题目: Splicing dysregulation in cancer and neurodegenerative disease

时间:2018年11月28日13:30

地点：理科楼430室

报告人: James Manley教授

报告人介绍:

    James Manley博士现为美国哥伦比亚大学冠名终身教授,美国科学院院士、生物化学部主任；美国科学和艺术学院院士；美国科学促进会会士；担任Molecular Cell, Genes & Development, eLife, Nucleic Acids Research, Molecular and Cellular Biology, Journal of Virology 等多种学术刊物的编委;在包括Cell, Nature, Science等学术刊物发表论文300多篇，是mRNA剪接和多聚腺苷化加尾过程研究领域的国际权威。

报告摘要:

    It has been known for decades that defects in mRNA processing can cause, or contribute to, numerous human diseases.

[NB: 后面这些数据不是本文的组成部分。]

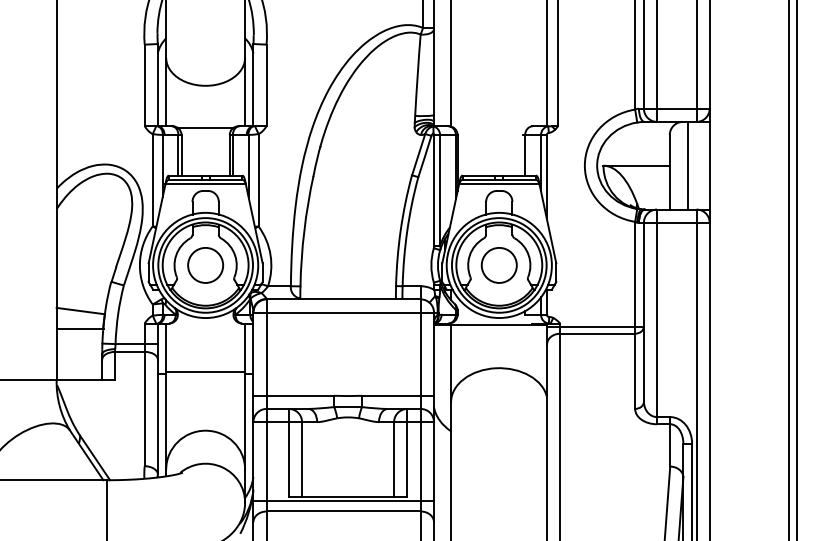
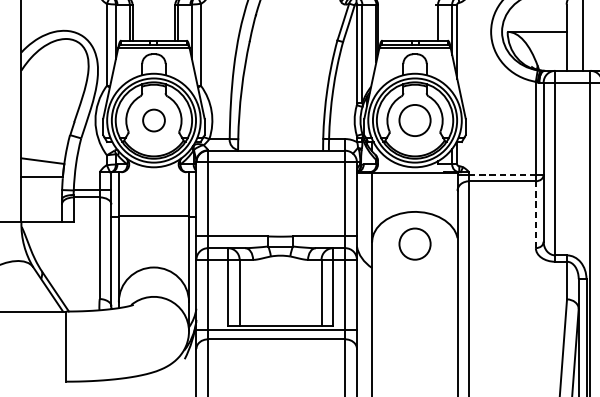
circle: (205, 265) -> (153, 120), size x0.7
line: (598, 326) -> (503, 174), solid -> dashed
line: (635, 371) -> (536, 214), solid -> dashed
circle: (498, 404) -> (414, 244), added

The earliest examples of this involved simply mutations in cis-acting signal sequences (e.g., for splicing and polyadenylation) of target genes, for example the human β-globin gene in β-thalassemia. But the numbers of diseases linked to defects in mRNA processing have increased dramatically in the last five-ten years, reflecting in large part insights from deep-sequencing efforts. Indeed, other more interesting mechanisms beyond cis-mutations have emerged, including changes in the concentrations of RNA binding regulatory proteins (RBPs) and other processing factors, and also mutations that affect the function of not only regulatory proteins but also components of the core splicing machinery, have been observed in a number of human diseases, including various cancers as well as several neurodegenerative diseases. My lab is currently studying how mutations in genes encoding splicing factors contribute to Myelodysplastic Syndromes and other cancers, and how dysregulation of splicing regulatory RBPs can contribute to cancer, using Glioblastoma as a model. We also study how sequestration/aggregation of RBPs in the brain contributes to neurodegenerative disease such as Amyotrophic Lateral Sclerosis and Frontotemporal Dementia.